Also I almost go completely insane whenever I learn someone even remotely knows about my current obsession. I almost attacked my friend when he mentioned Digimon in a conversation we had.


----------



## Arylett Charnoa (Jul 3, 2008)

Star Trek: The Next Generation. I recently caught a few episodes on TV and I've fallen in love with it ever since! Oh, Picard is awesome~


----------



## Blaziking the God General (Jul 3, 2008)

Well, there's an obsession I've had for roughly three or four years now: country music. It's tied with Pokemon for top obsession. It is the reason I wake up in the morning. O_O Just kidding.


----------



## ZimD (Jul 3, 2008)

This game.
This game.
This site.


----------



## Worst Username Ever (Jul 3, 2008)

This forum.


----------



## Not Meowth (Jul 3, 2008)

This site, for well over a year.


----------



## Minkyoya (Jul 3, 2008)

I am obsessed with Katekyo Hitman Reborn and I can't snap out of it.
I'm also obsessed with...rendering Hibari's hair. x_X

There's so many past obsessions that I will just have to opt out. x_x


----------



## Deretto (Jul 4, 2008)

EgoRaptor's Awesome series.


----------



## Valor (Jul 4, 2008)

Axes. Huge fanatic of the axe, be it the fighting style with a Labrys, defense with a Bardiche, or just simple cutting down trees. The axe is the weapon of the true badass.


----------



## Ether's Bane (Jul 4, 2008)

Pokemon, Naruto, metal (as in the music, not the rusty stuff), the video in my sig, metal, Guitar Hero, metal, and MORE METAL!!! :D


----------



## Dewgong (Jul 4, 2008)

Oh yeah and music.

Forgot about that one.


----------



## Capitain Jay (Jul 4, 2008)

Pokemon, Doctor Who, Star Trek, video games in general...

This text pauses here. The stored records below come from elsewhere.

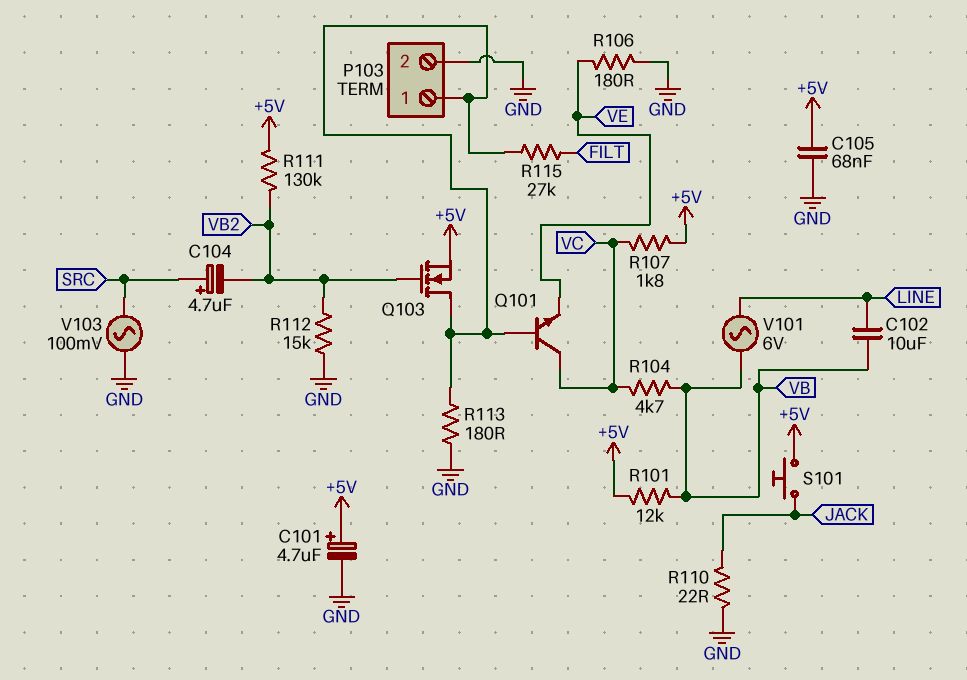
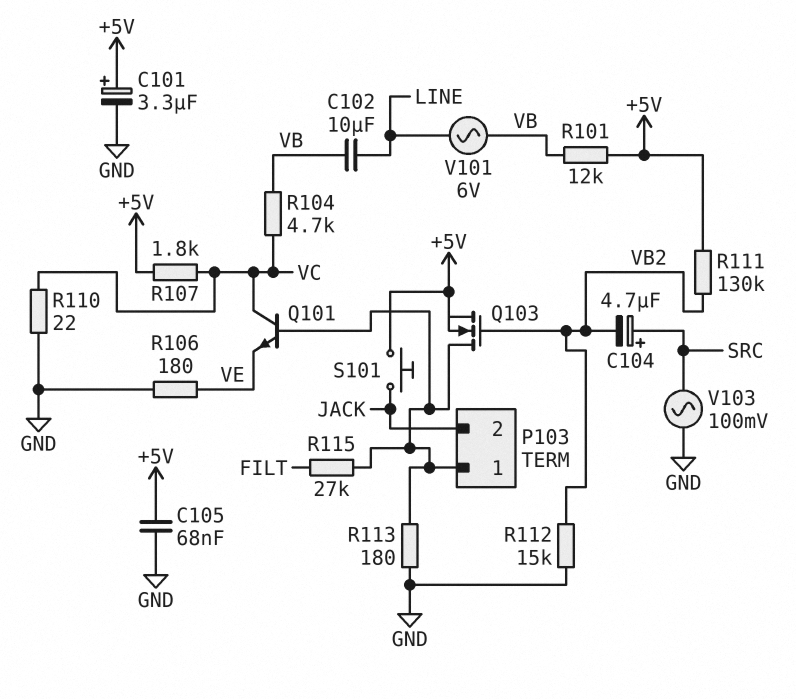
C101: 4.7uF (plus +5V, minus GND) -> 3.3uF (plus +5V, minus GND)
P103 pin 2: GND -> JACK
R110: 22 (GND, JACK) -> 22 (GND, VC)

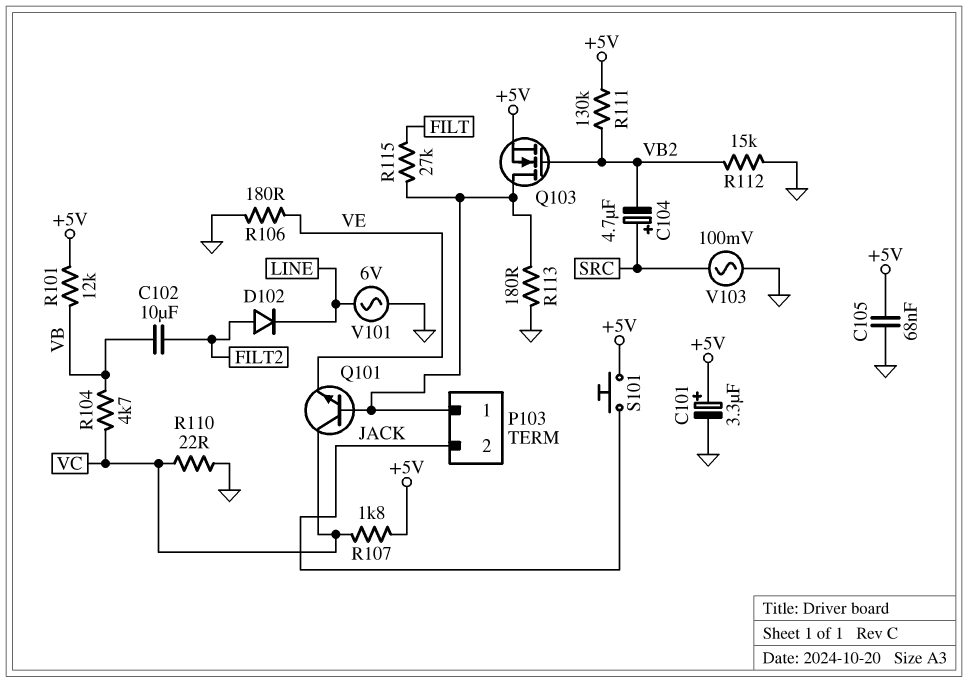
C102: 10uF (LINE, VB) -> 10uF (FILT2, VB)
D102: none -> diode (A FILT2, K LINE)
V101: AC 6V (LINE, VB) -> AC 6V (GND, LINE)

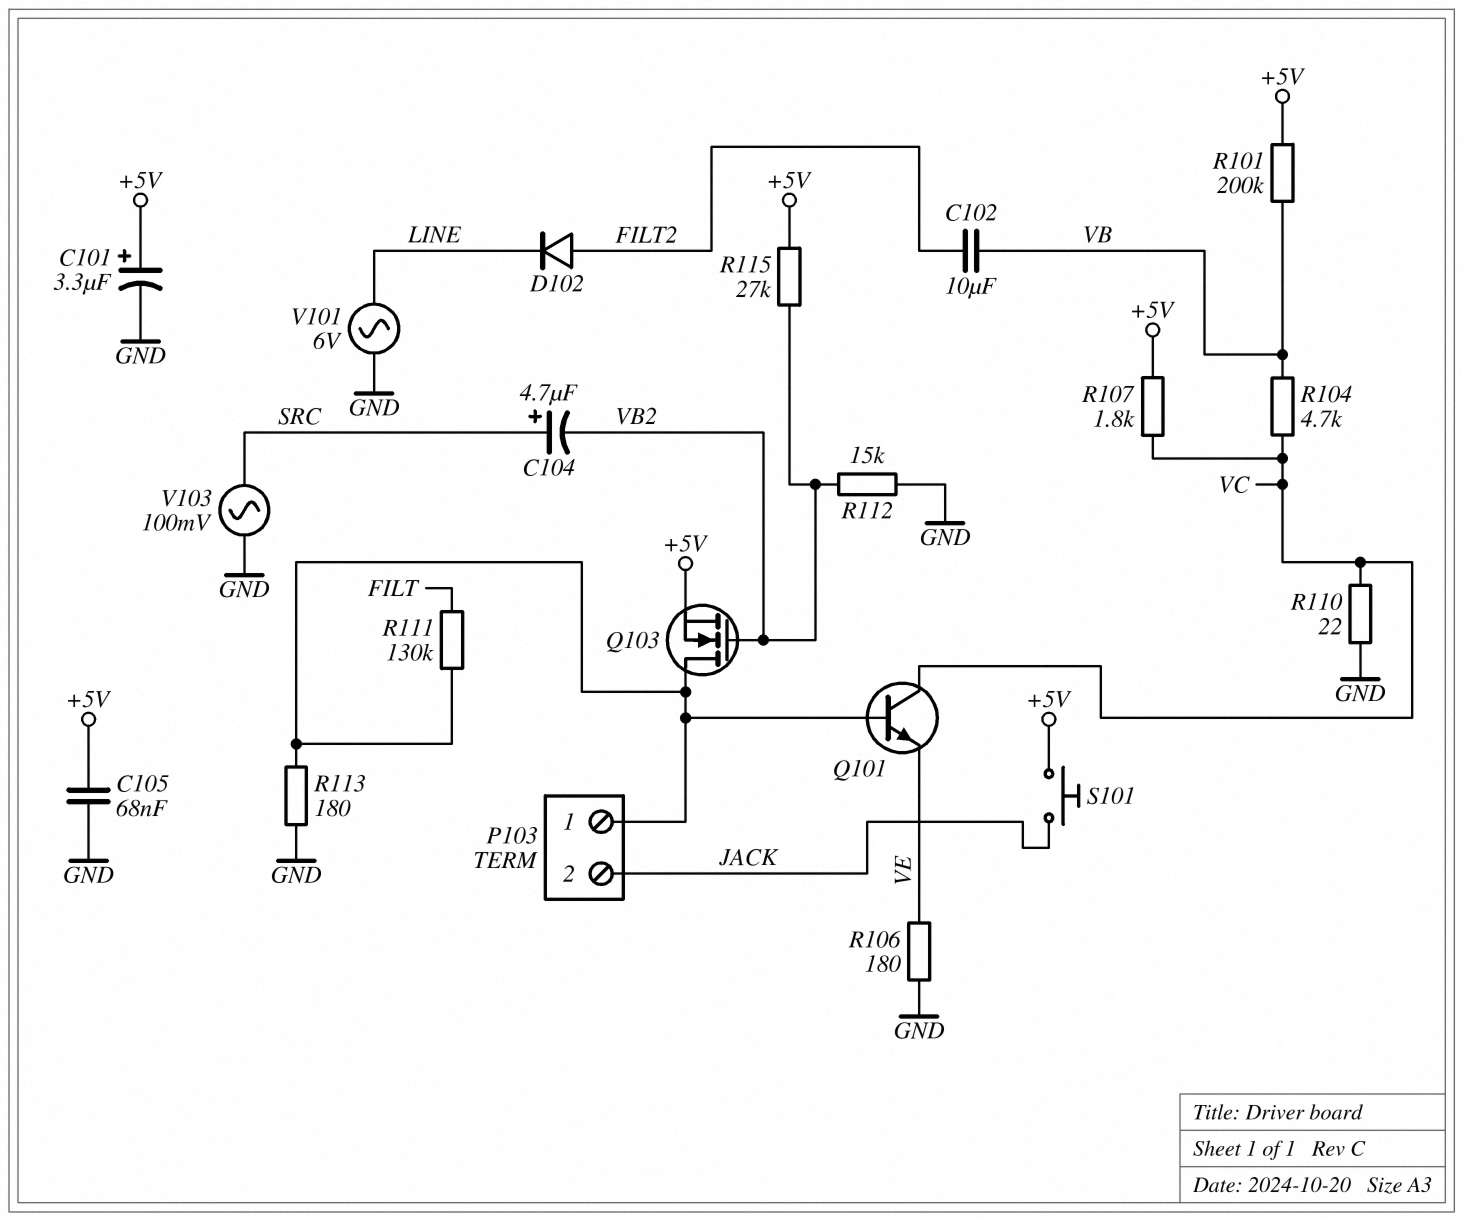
R101: 12k (+5V, VB) -> 200k (+5V, VB)
R111: 130k (+5V, VB2) -> 130k (FILT, P103/1)
R115: 27k (FILT, P103/1) -> 27k (+5V, VB2)

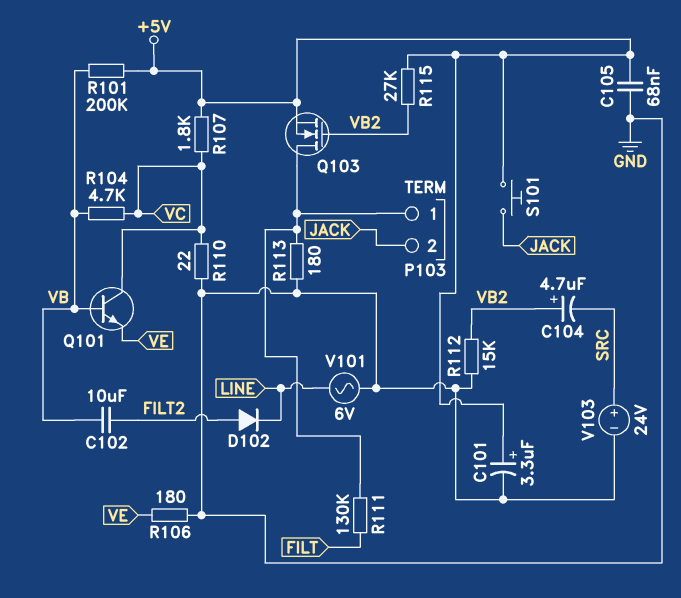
C104: 4.7uF (plus SRC, minus VB2) -> 4.7uF (plus VB2, minus SRC)
Q101: NPN (B P103/1, C VC, E VE) -> NPN (B VB, C VC, E VE)
V103: AC 100mV (GND, SRC) -> 24V (plus SRC, minus GND)

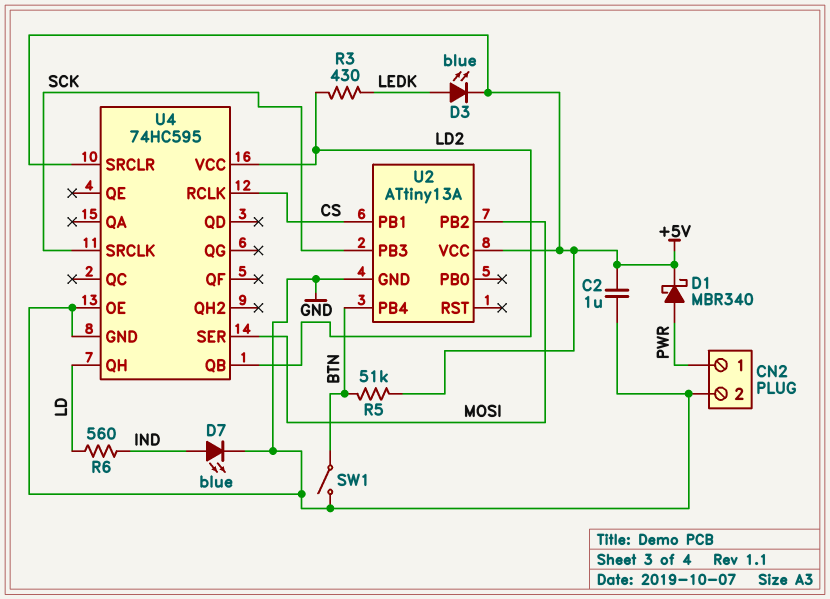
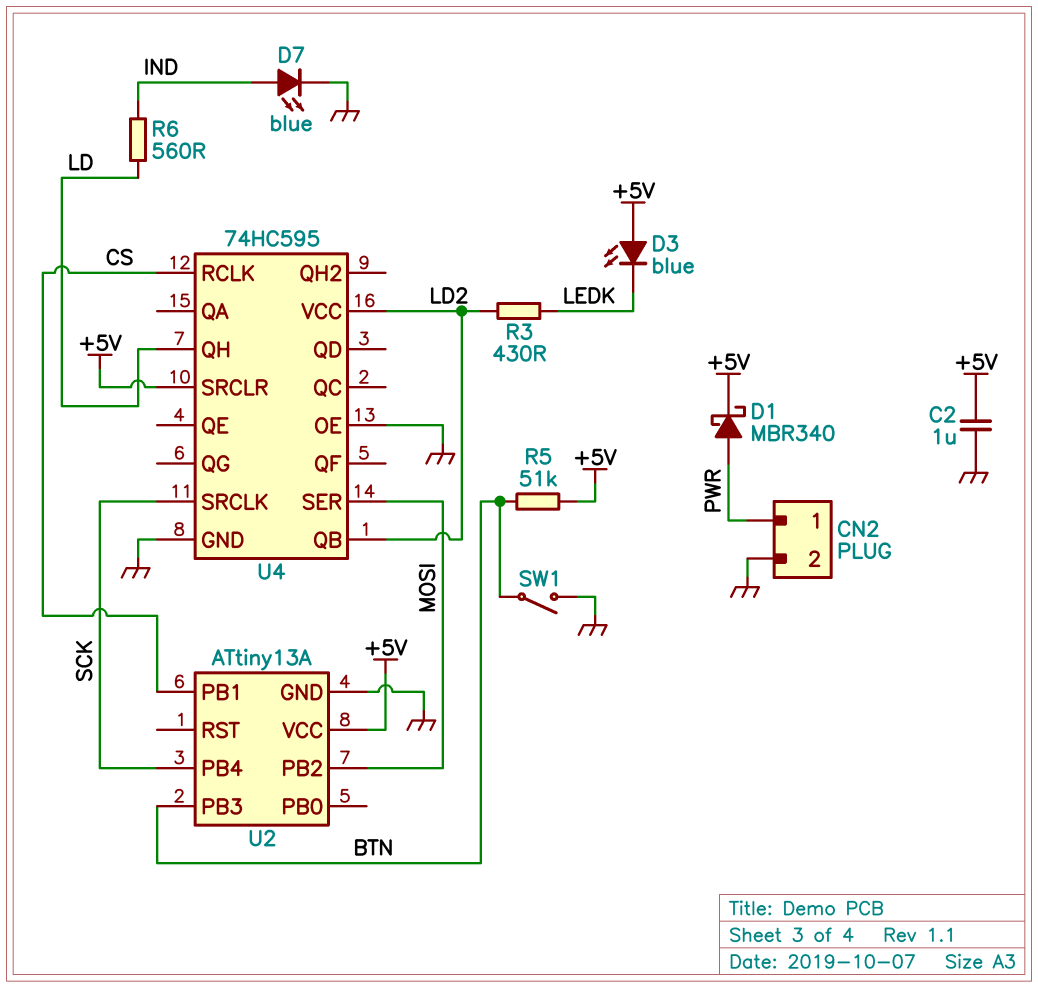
D3: LED blue (A LEDK, K +5V) -> LED blue (A +5V, K LEDK)
U2 pin PB3: SCK -> BTN
U2 pin PB4: BTN -> SCK

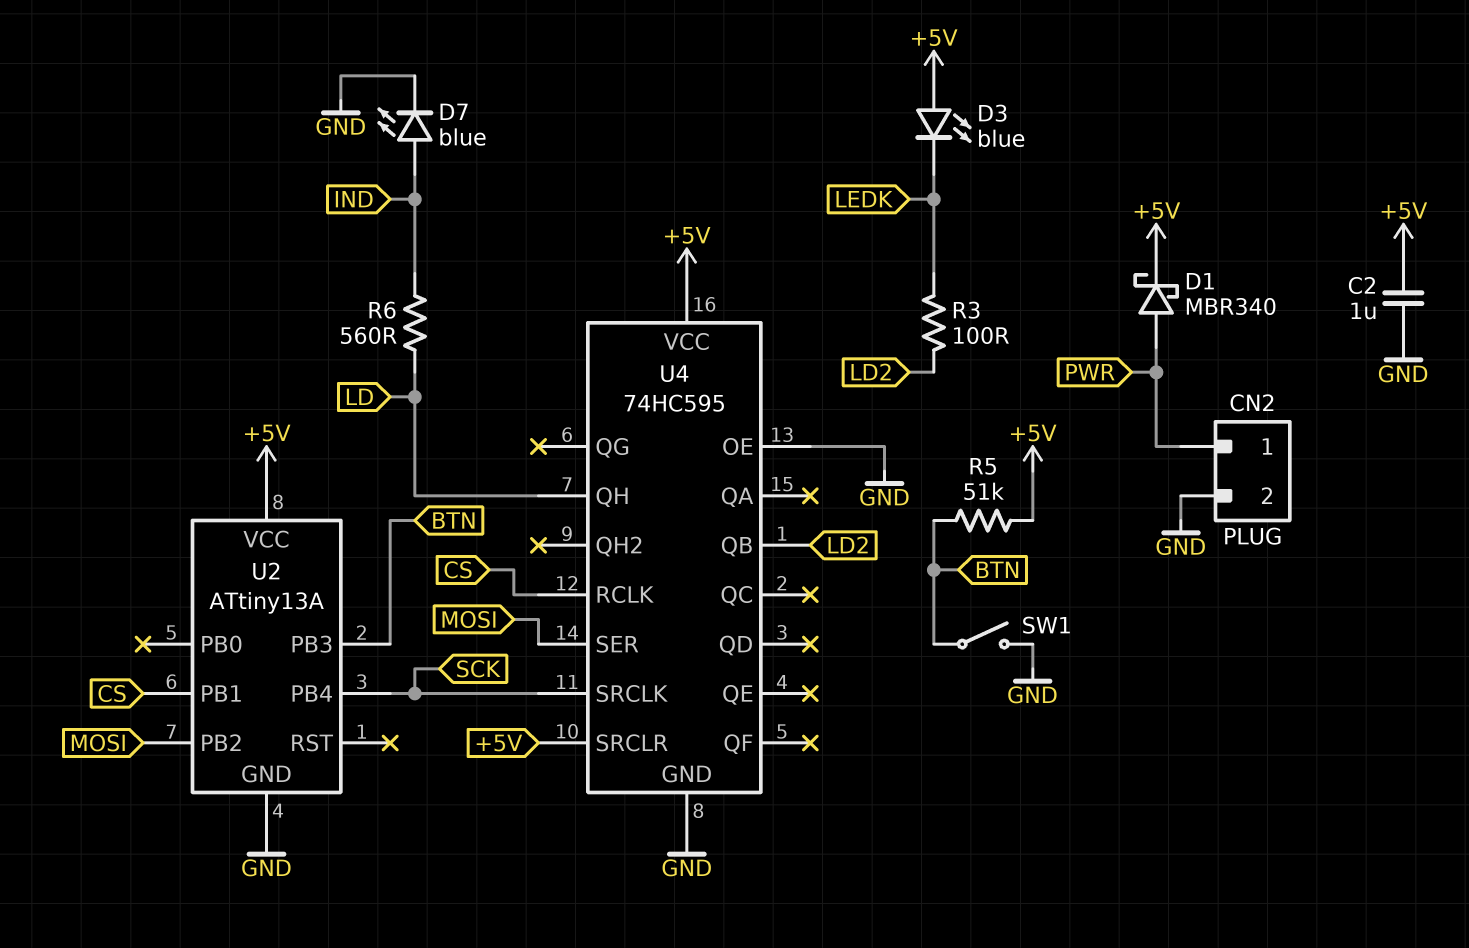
R3: 430 (LD2, LEDK) -> 100 (LD2, LEDK)
U4 pin VCC: LD2 -> +5V

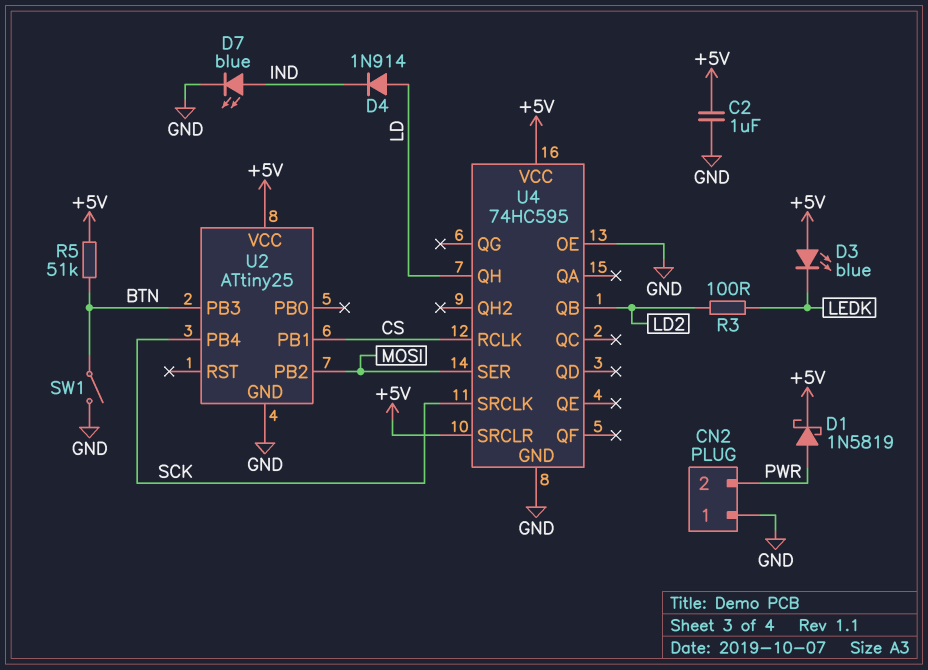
CN2 pin 1: PWR -> GND
CN2 pin 2: GND -> PWR
D1: schottky MBR340 (A PWR, K +5V) -> schottky 1N5819 (A PWR, K +5V)
D4: none -> diode 1N914 (A LD, K IND)
R6: 560 (IND, LD) -> none
U2: ATtiny13A -> ATtiny25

And the king of obsessions.

SPRITE.

omg Sprite I'm so obsessed with that god if I don't have it I DIE :<


----------



## Dannichu (Jul 4, 2008)

Right now, at this very moment, my biggest two obsessions are:
1. Drawing the most stupidly cute Pokemon the world has ever seen.
2. Gelphie fanfiction.

:D


----------



## PhaRaoH (Jul 4, 2008)

The PhaRaoH is obsessed with these things: (In no particular order)

RENT (Still loving this musical after 2 years of owning a copy of the DVD)
Pokemon
Shaman King
Tao Jun (From Shaman King)
Samantha (An OC I love =3)
My "dog lover" cup
Violence and pain towards anime characters and OCs that I like
Roleplaying (Though I'm too shy to enter any here)
My ferret
Caramelldansen
My scars
My ribbon
My friend's wolf OCs Krazoa and Kaizen
Egypt
China
Japan...

I obsess over many things, and quite quickly, for a rather long period of time. ^^'


----------



## Ruby (Jul 4, 2008)

Worst Username Ever said:


> This forum.


Hence 73.63 posts per day.


----------



## SlipKnoT (Jul 5, 2008)

Most recent obsessions;

- Slipknot 
- Children Of Bodom
- Death Metal
- Drums
- Guitars


----------



## Noctowl (Jul 5, 2008)

My fanfic. XD Its almost 200 chapters now...and I can't stop it.


----------



## Flareth (Jul 6, 2008)

My new obsession is Animaniacs. And Ren and Stimpy still.


----------



## octobr (Jul 7, 2008)

Insanity and going crazy.

And trying to be perfect. Hmm.


----------



## Harlequin (Jul 7, 2008)

_Stargate._ Of _all_ kinds excepting Infinity, which was pure fail.


----------



## Hawkfish (Jul 7, 2008)

I'm not really obsessed with anything.


----------



## Dewgong (Jul 8, 2008)

Hawkfish said:


> I'm not really obsessed with anything.


I've always been obsessed with something.

I've never not been. D:


----------



## Sansha (Jul 8, 2008)

Same here, I'm always obsessing over something too.  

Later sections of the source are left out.